Quran burning erupts in global outrage, reflection in Chicago

In the days following large protests in Afghanistan over the publicized burning of a Quran on March 20 at a Florida Evangelical Church, protests erupted across many parts of the world. At DePaul University, many members of the community felt burning may put troops in harms way by injuring the nation’s image abroad.

Last year, Pastor Jones garnered international media attention when he threatened to burn the Muslim holy book on the anniversary of the Sept. 11 attacks. He backed down after several government leaders asked him not to warning that it could endanger troops’ lives.

This time around major newspapers in the U.S. did not cover the staged trial and burning of the Quran at the small Dove World Outreach Centre (DWOC) in Gainesville, Fla.

According to the Pew Research Center, from March 28 to April 3, 1 percent of the media coverage was devoted to the Quran burning.

Even without mainstream coverage, Pastor Terry Jones, an Evangelical Christian leader, and his supporters managed to send shock waves around the world with the help of social media and the Internet, streaming a video of a fellow Pastor lighting a kerosene soaked Quran on fire via YouTube and Facebook.

“It’s sad that it’s always the fundamentalist crazies that get all the media attention,” said Jordan Kelley, 20, an economics and religious studies major at DePaul University. Kelley is also liaison to the university for Intervaristy, a interdenominational Christian club.
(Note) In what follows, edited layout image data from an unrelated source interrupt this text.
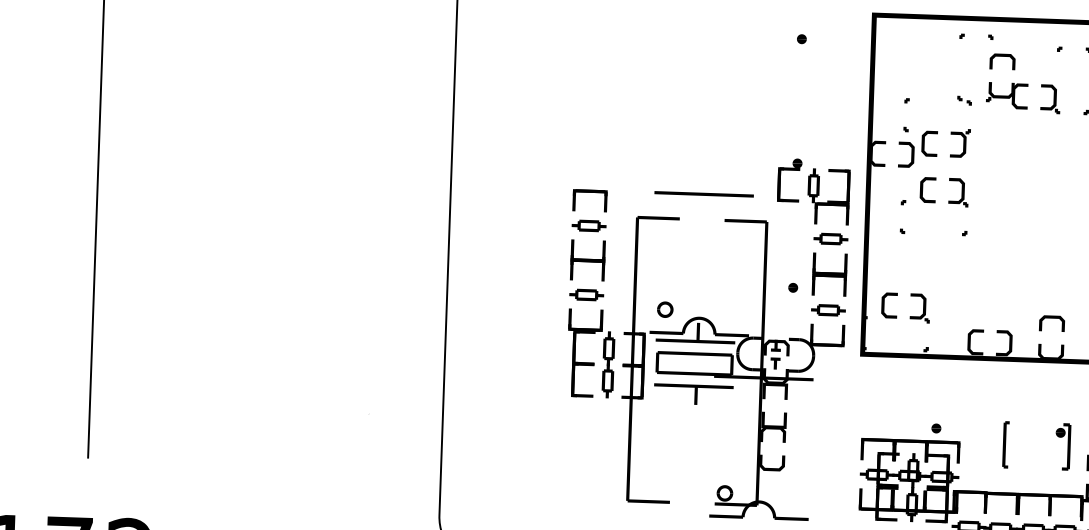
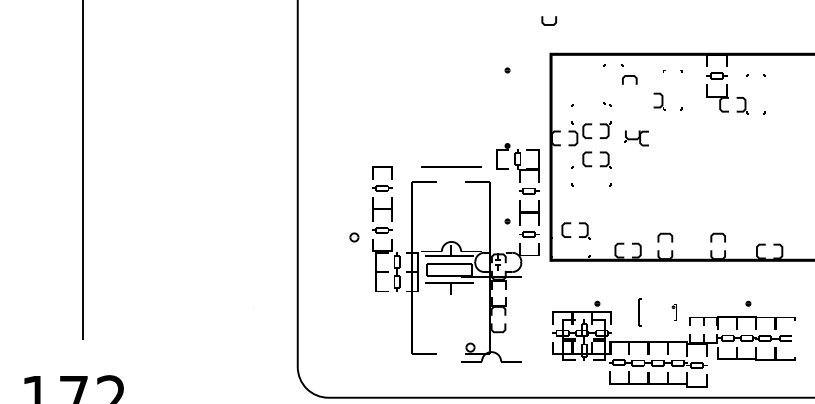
part: (1007, 95) -> (636, 138), moved
part: (665, 309) -> (354, 237), moved
part: (1062, 447) -> (674, 312), size x0.6

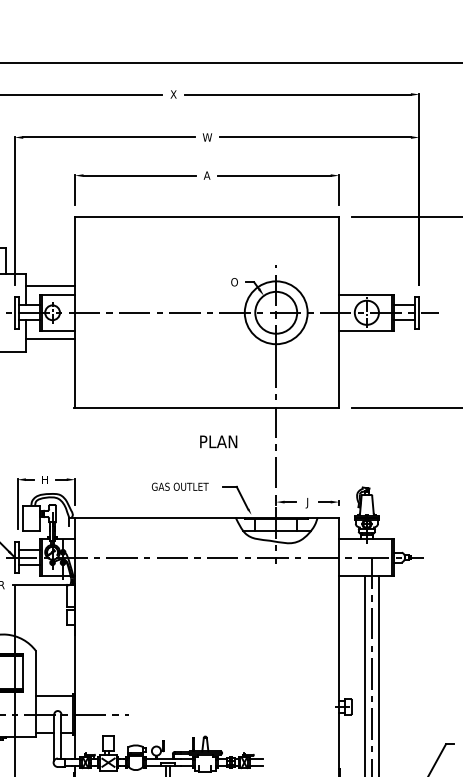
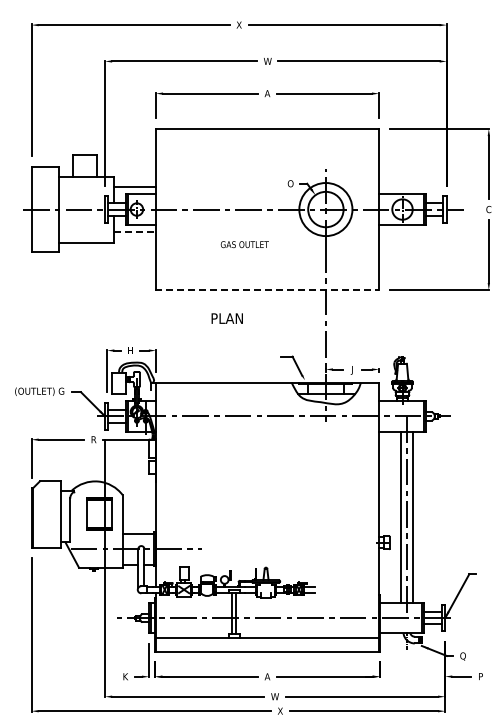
line: (50, 338) -> (135, 231), solid -> dashed
line: (207, 408) -> (267, 290), solid -> dashed
text: (217, 441) -> (226, 318), moved
text: (179, 486) -> (244, 244), moved

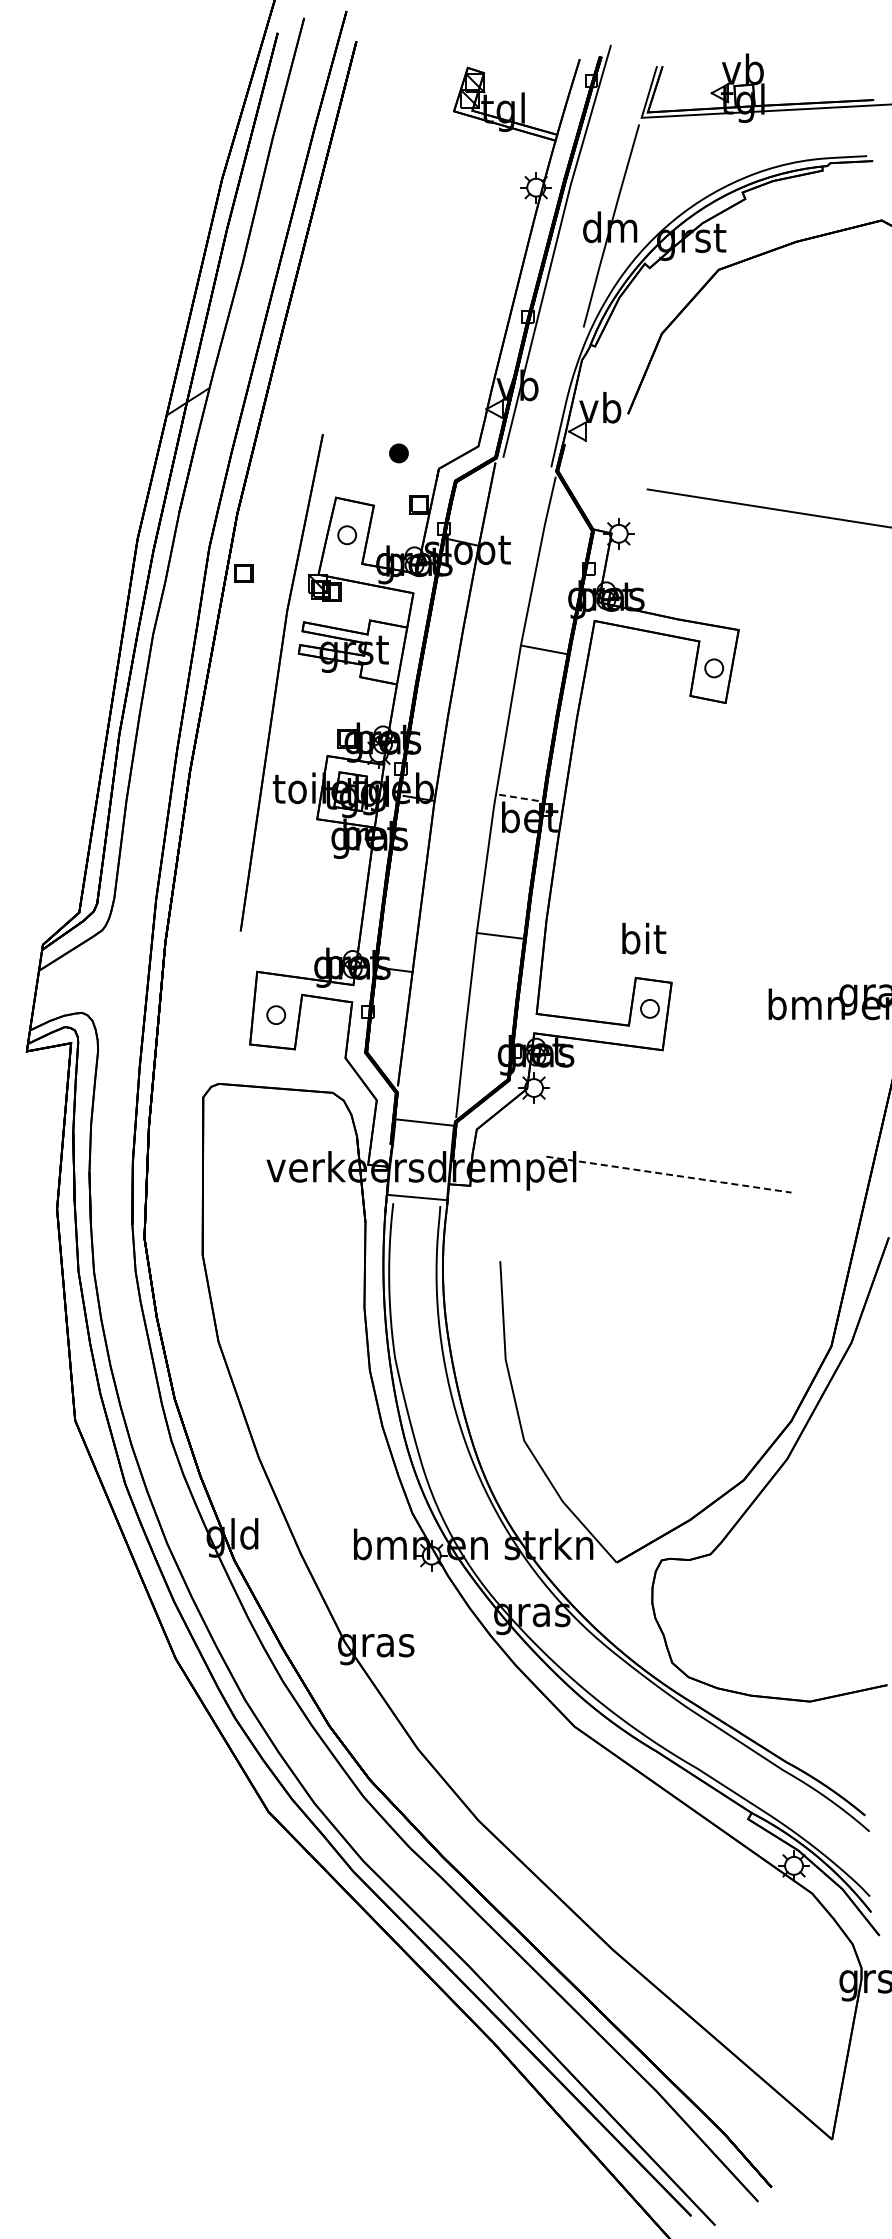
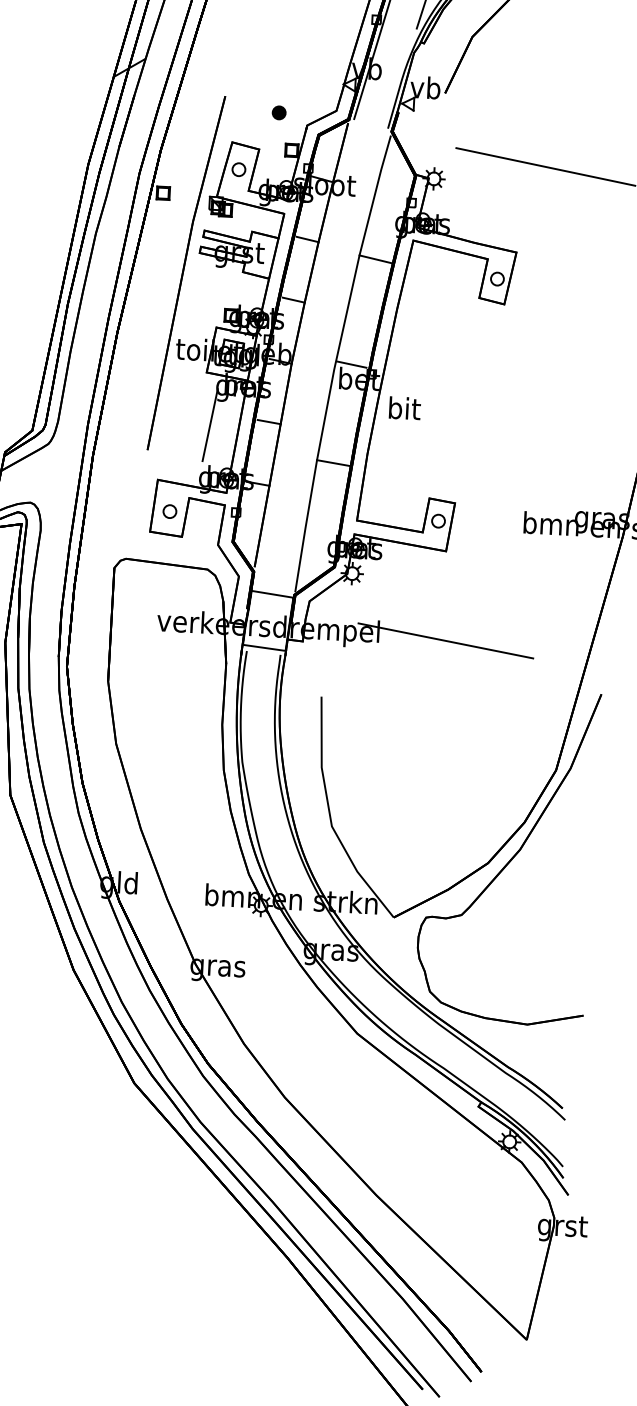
line: (447, 627) -> (307, 239), added
line: (432, 712) -> (293, 300), added
line: (518, 797) -> (352, 364), dashed -> solid
line: (407, 883) -> (269, 422), added
line: (325, 891) -> (209, 424), added
text: (644, 938) -> (405, 408), moved
line: (668, 1174) -> (445, 640), dashed -> solid

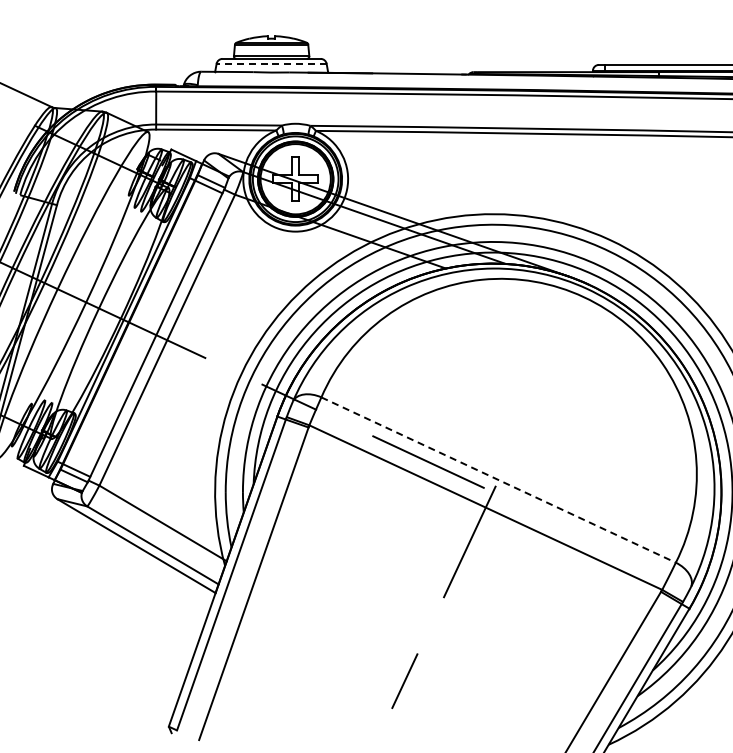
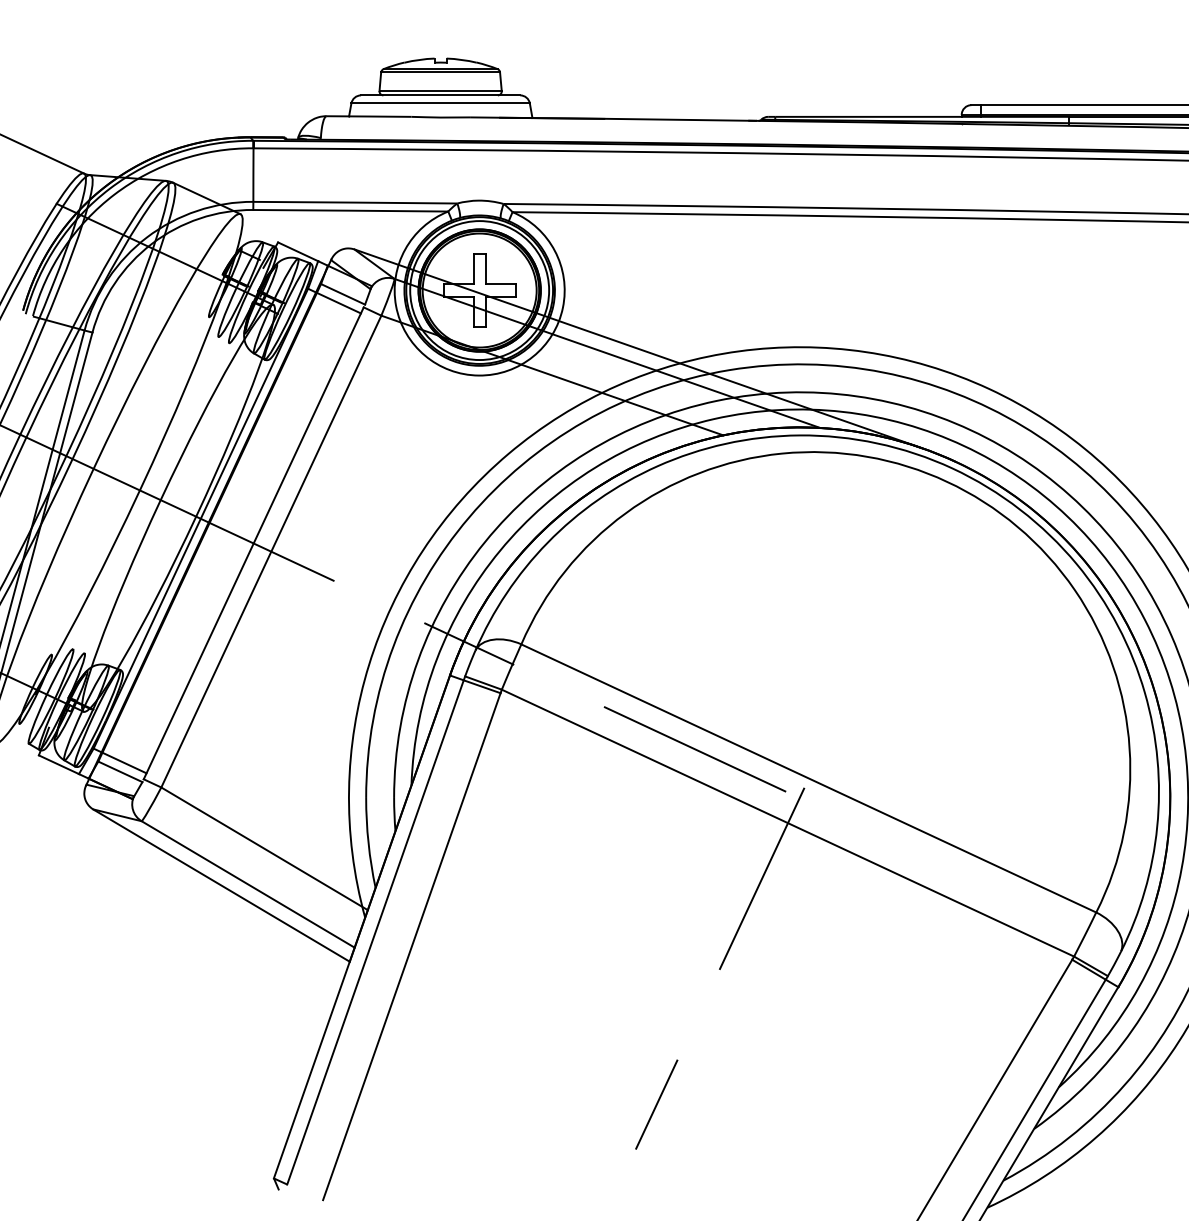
line: (271, 63) -> (440, 102), dashed -> solid
line: (498, 480) -> (808, 779), dashed -> solid

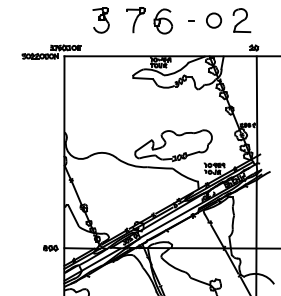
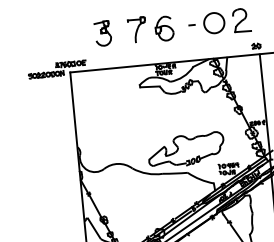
circle: (213, 20) -> (213, 23), size x1.43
“I can understand why they would get really upset,” he said. “But at the same time, it’s sad that they had to take what a small group did and put it on a bigger scale.” 

In Afghanistan, President Hamid Karzai announced the story publicly, calling for the U.S. government to condemn Pastor Jones for his offenses to Islam and the Muslim community. This was the first time news of the burning had been released in the country.

Protesting of the video-taped burning of the Quran began on Friday, April 1, in Mazar-i-Sharif, one of the least troubled areas of the country with little known pro-Taliban or anti-American sentiment. There were no Americans stationed in Mazar-i-Sharif at the time of the protests.

Demonstrations spread to other cities in the country and lasted four days, resulting in multiple deaths and one of the worst attacks on the UN. In Mazar-i-Sharif, thousands of people took to the streets, some peacefully. However, others sought out foreign targets, mobbed a UN compound and killed seven UN workers and five Afghanis, BBC News reported.

“The average Afghani gets their news from people around them. It’s very traditional that way,” said Khalil Marrar, a political science professor at DePaul University. “They’re not really going to understand that Pastor Jones is a minority in America and that everyone is not happy with it.”

Images of an American igniting Islam’s sacred scripture can fuel the frustrations felt by Afghanis towards the U.S.’s presence in Afghanistan as a whole.

Khaled Keshk, an associate professor of religious studies at DePaul said the pastor’s problem  is that he sees the actions of the of the 10 people on Sept. 11 as a representation of Islam as a whole.

“We do the same thing. So for the Afghanis to do the same mistake shows they are as civilized as we are.”